Neuroscience 4(8): 1145-1155
1979
ISSN/ISBN: 0306-4522 DOI: 10.1016/0306-4522(79)90196-9
Accession: 070337707
Rabbit or horse antisera to nerve growth factors [NGF] from mouse salivary glands and the venoms of 5 snakes [Vipera russelli, V. ammodytes ammodytes, Dendroaspis viridis, Agkistrodon rhodostoms and A. piscivorus] were injected into neonatal mice. The mice were killed 10 days later and the superior cervical ganglia removed, weighed and examined histologically. Treatment with antisera to the snake NGF had no effect on ganglion weight, maximum neuronal density or mean neuron diameter. This was true even for the 1 antiserum that, in vitro, showed a weak cross-reactivity with the mouse antigen. Treatment with the antiserum to mouse NGF produced a partial destruction of the superior cervical ganglia (immunosympathectomy).
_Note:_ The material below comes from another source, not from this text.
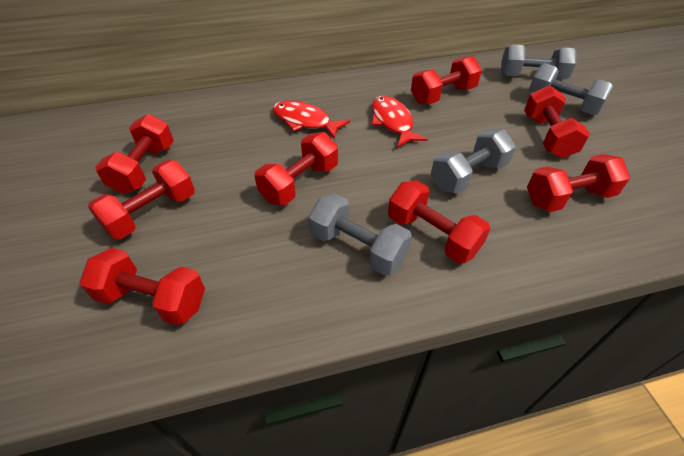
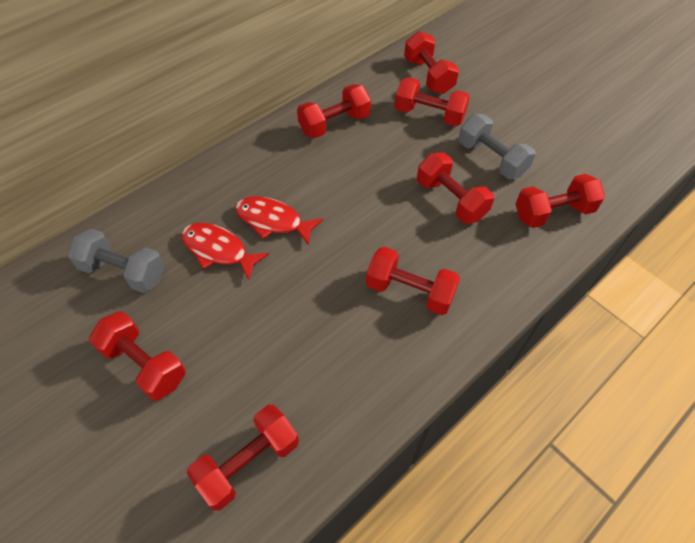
grey dumbbell: 4 -> 2

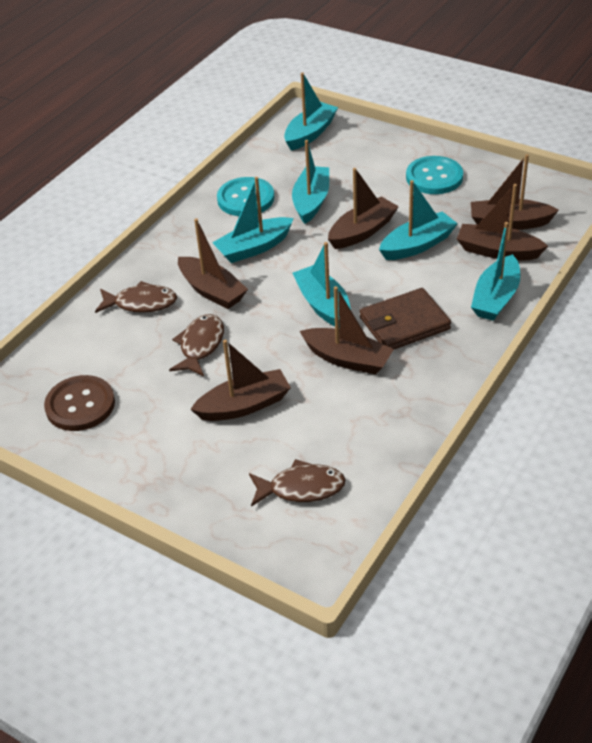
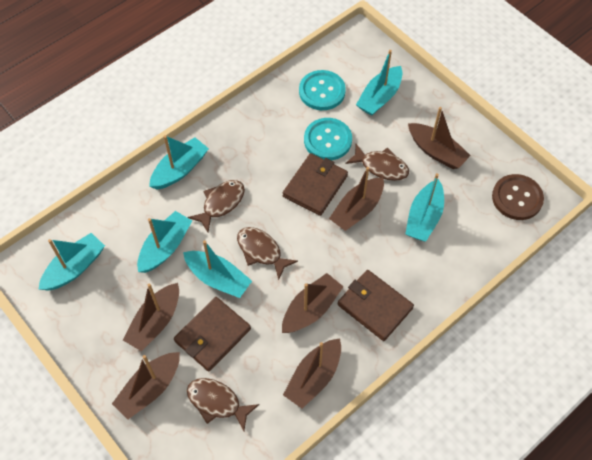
brown fish: 3 -> 4
brown wallet: 1 -> 3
The weights of the ganglia in animals treated for the first 5 days post partum with increasing volumes (a total of 0.5 ml) of antiserum to the mouse factor fell by some 80%, the total neuron number by about 50%, the maximum neuron density by 40% and the mean neuron diameter by 17%; the effect was dose dependent. Caution is required in extrapolating results from in vitro studies on NGF to the situation obtained in vivo, and the inability of snake antisera to produce immunosympathectomy in neonatal mice may result from differences in the antigenic determinants of the mouse and snake NGF. The marked effect of antiserum to the mouse salivary gland factor in neonatal mice reported by earlier workers had been confirmed. No single explanation can be given for the differences in the reduction in neuron numbers found in the present and previous studies. Neither the previous nor the present studies afford evidence that the antiserum directly causes neuronal death.